The Dandy Gift Guide: Anniversary Gifts by Year

EP

Ethan Park

2025-08-08 · 7 min read

The Dandy Gift Guide: Anniversary Gifts by Year

The traditional anniversary gift guide — paper, cotton, leather, linen — sounds antiquated, but using it as a creative constraint produces better gifts than defaulting to jewelry every year. Here is how to make each material category genuinely impressive from year one through ten.

Year One (Paper): first-edition books are the power move. A first-edition copy of his favorite novel, sourced from AbeBooks or a local antiquarian bookshop, turns paper into something collectible. Alternatively, two tickets to a show — paper tickets, not digital — printed and framed alongside a note create a gift that is both experience and keepsake.

Year Two (Cotton): a Japanese organic cotton robe from Tekla ($190) or a set of Brooklinen Luxe Core Sheet Set ($169) elevates his daily life through the material itself. Cotton does not have to be a t-shirt — it can be the highest-quality version of something he touches every day at https://www.tekla.com.

Year Three (Leather): a handmade leather wallet from Tanner Goods in Portland ($105) or a leather-bound journal from Galen Leather in Turkey ($80) demonstrates that leather gifts do not begin and end with belts. The craftsmanship in these items is visible and tactile — he will feel the quality every time he reaches for it.

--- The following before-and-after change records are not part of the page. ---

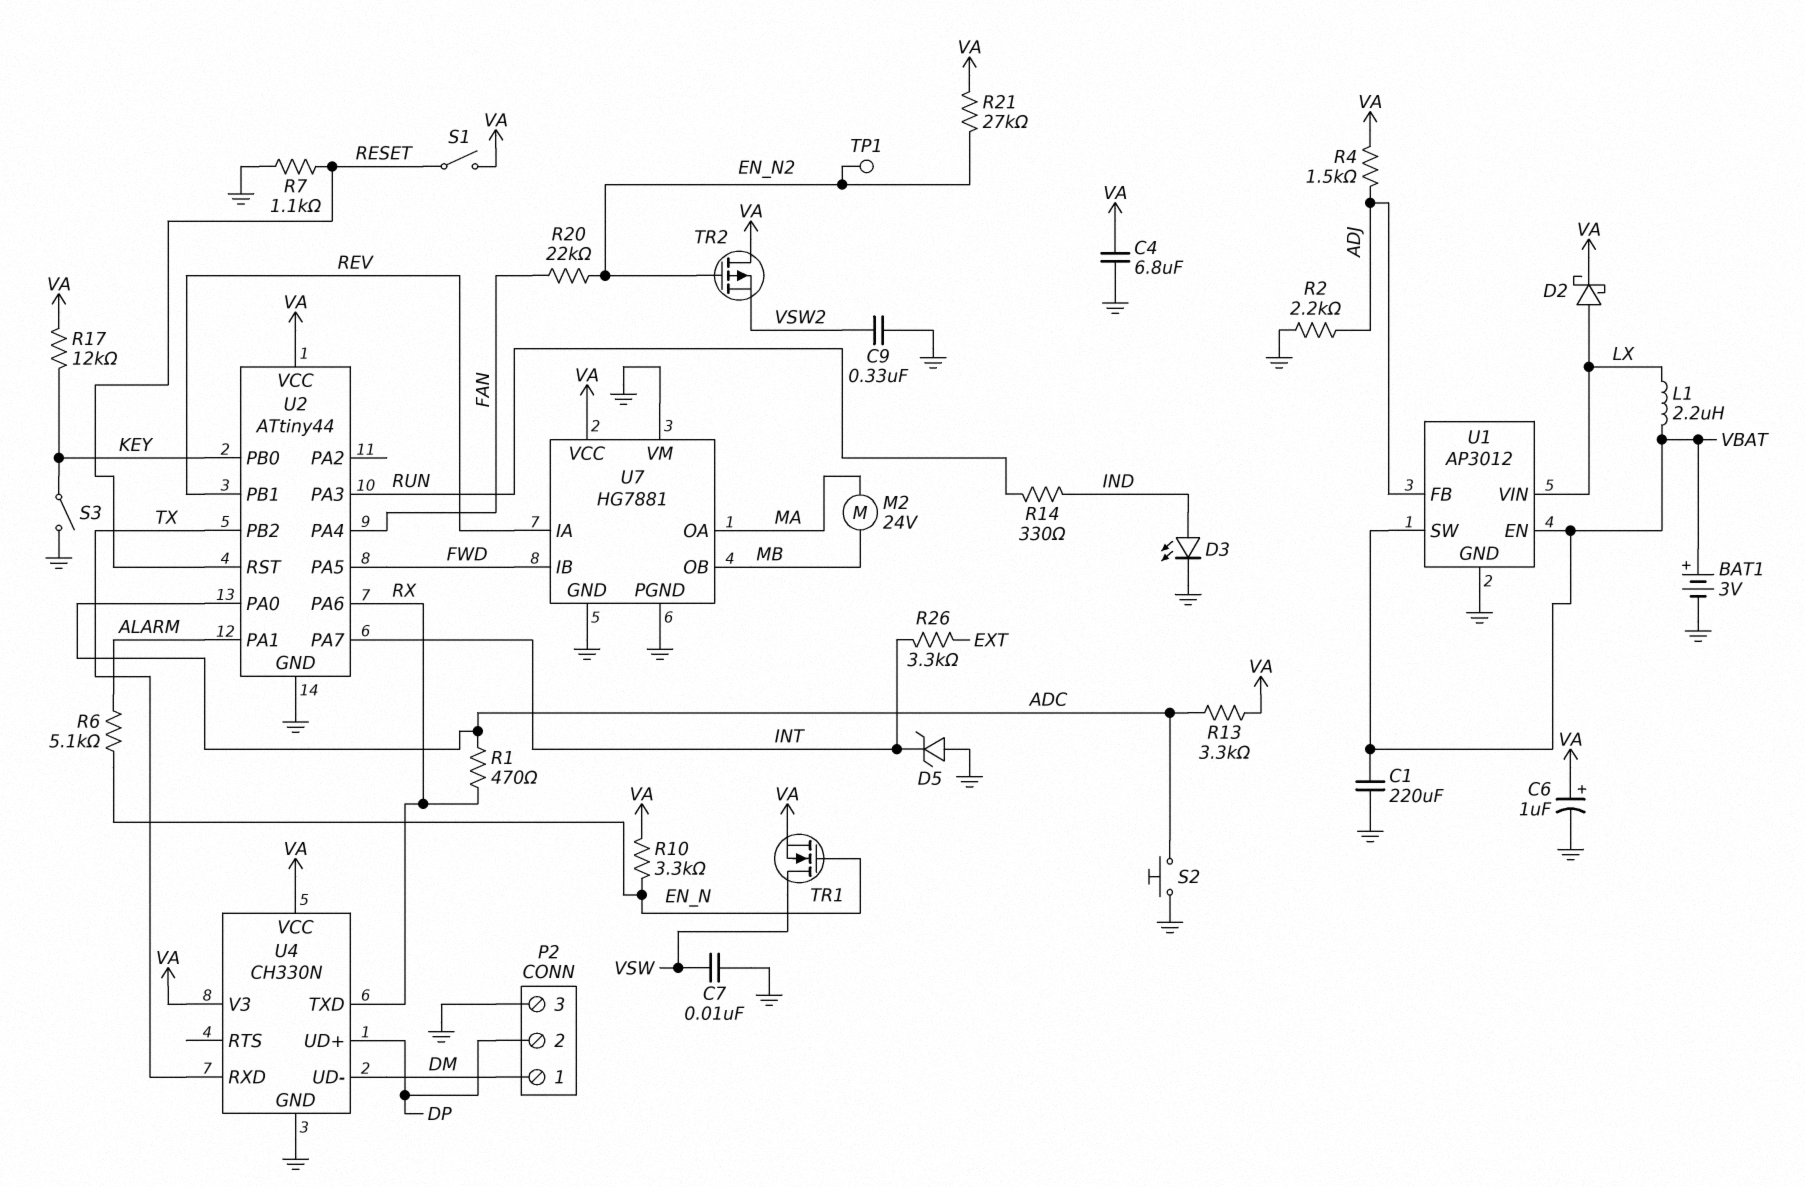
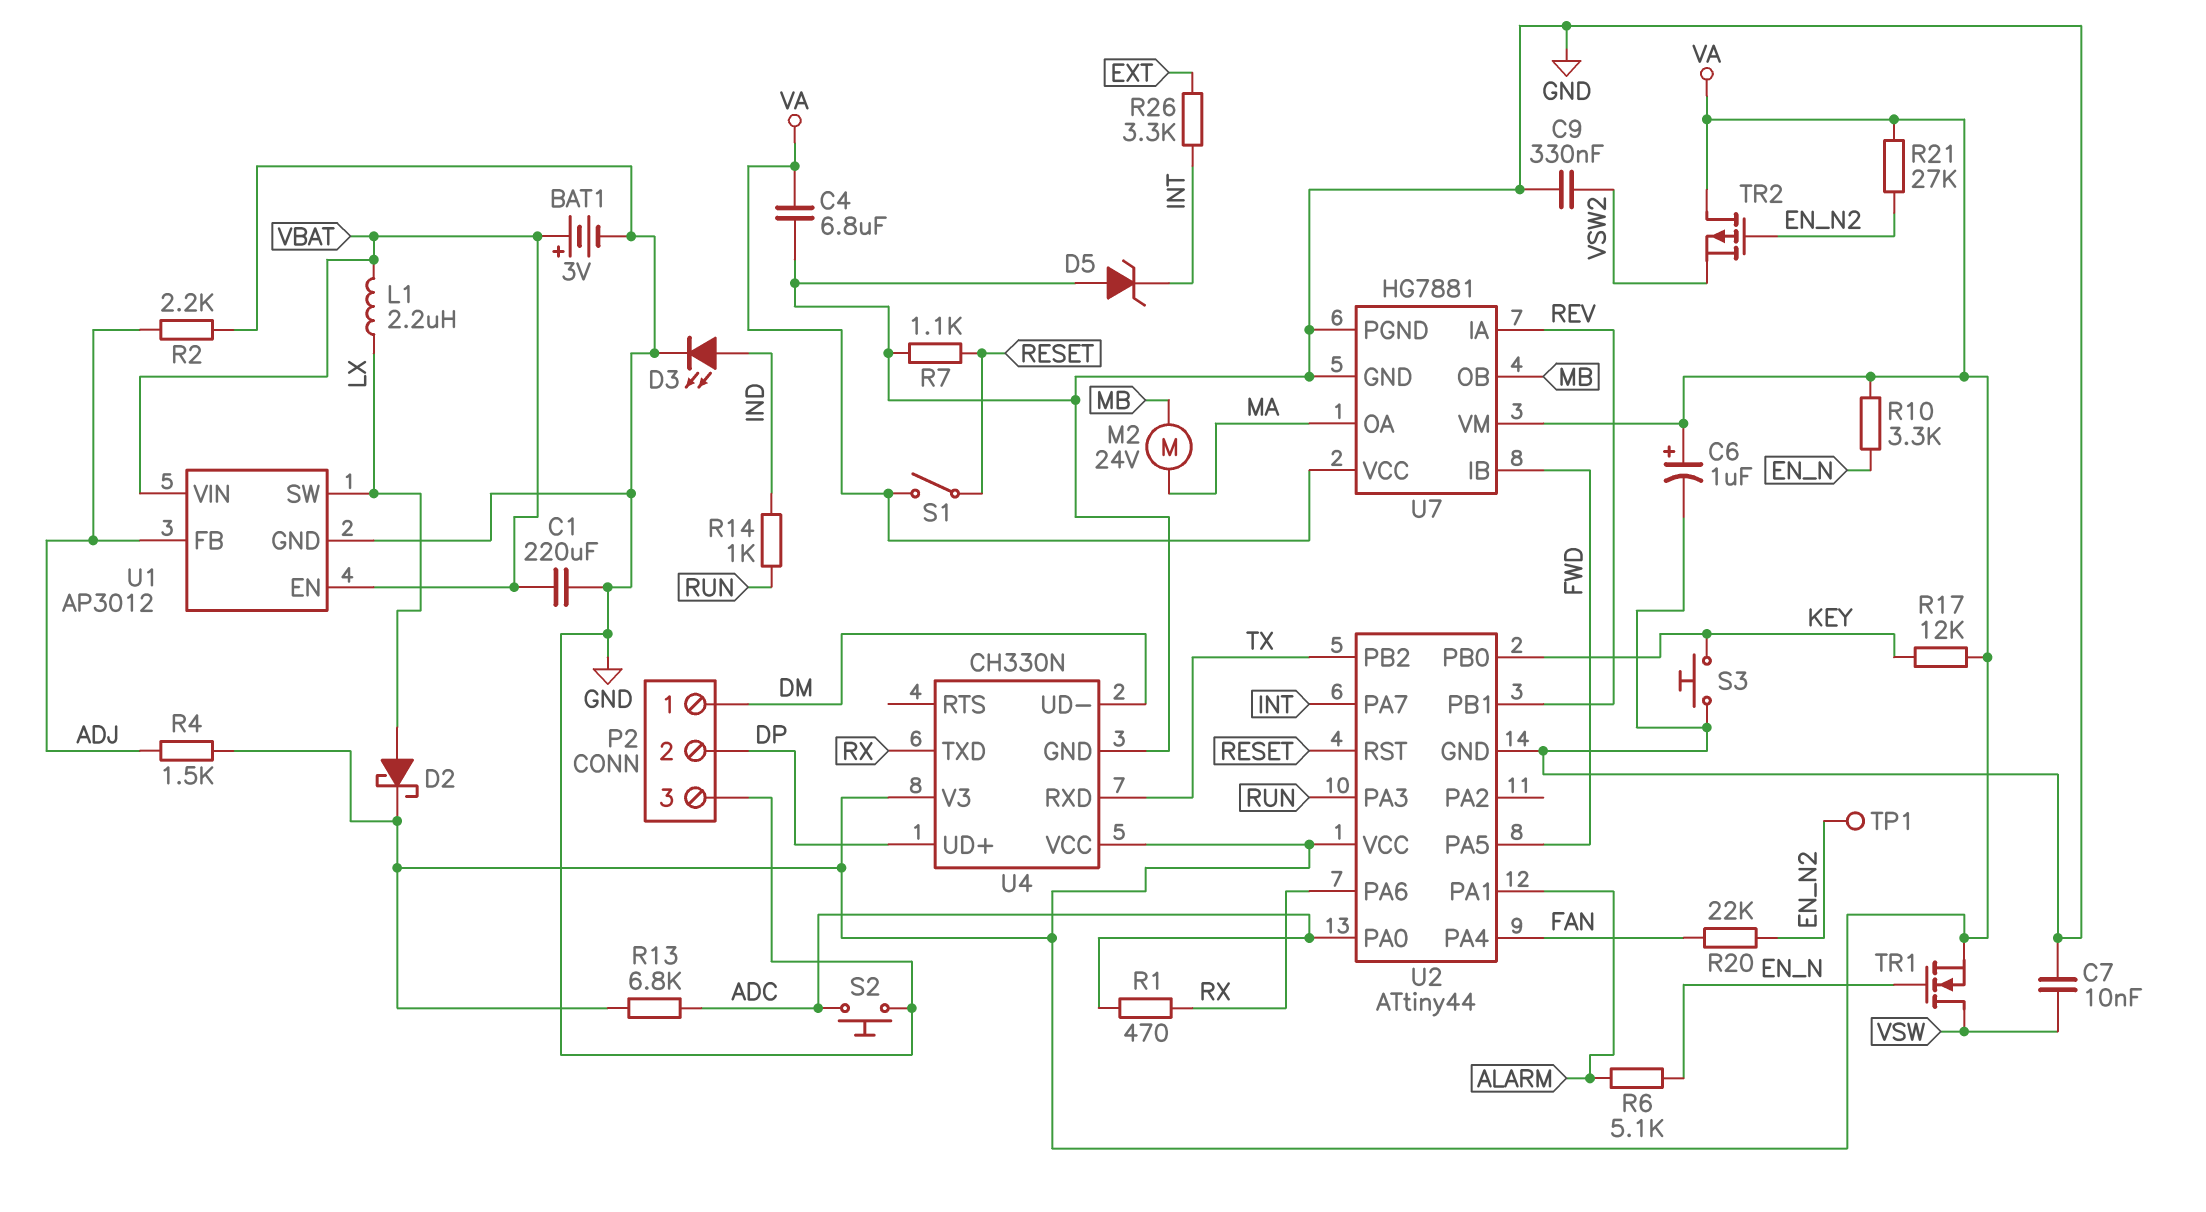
R13: 3.3k (ADC, VA) -> 6.8k (ADC, VA)
R14: 330 (IND, RUN) -> 1k (IND, RUN)
S3: switch (GND, KEY) -> button (GND, KEY)
U1 pin SW: VBAT -> LX
U1 pin VIN: LX -> VBAT
U7 pin VM: GND -> VA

Year Five (Wood): a hand-carved wooden watch box from Wolf ($95) or a custom cutting board from Brooklyn Butcher Blocks ($85 to $200) brings wood into his daily routine. For the ambitious: a set of Japanese hinoki wood bath accessories — soap dish, bath stool, and bucket — transforms the bathroom into a ryokan.

Year Seven (Wool and Copper): layer both materials. A cashmere sweater from Uniqlo's premium line ($100) paired with a set of Moscow Mule copper mugs from Sertodo Copper ($80 for two) covers the categories beautifully. The sweater gets worn November through March, and the mugs become a home bar signature piece.

Year Ten (Tin or Aluminum): Rimowa's aluminum luggage is the ultimate tenth-anniversary gift if the budget allows. For a more accessible option, a tin of loose-leaf tea from Mariage Freres ($30) paired with aluminum camping cookware from Snow Peak ($65) nods to the material while delivering daily usefulness. The traditional guide works — you just need to think beyond the obvious.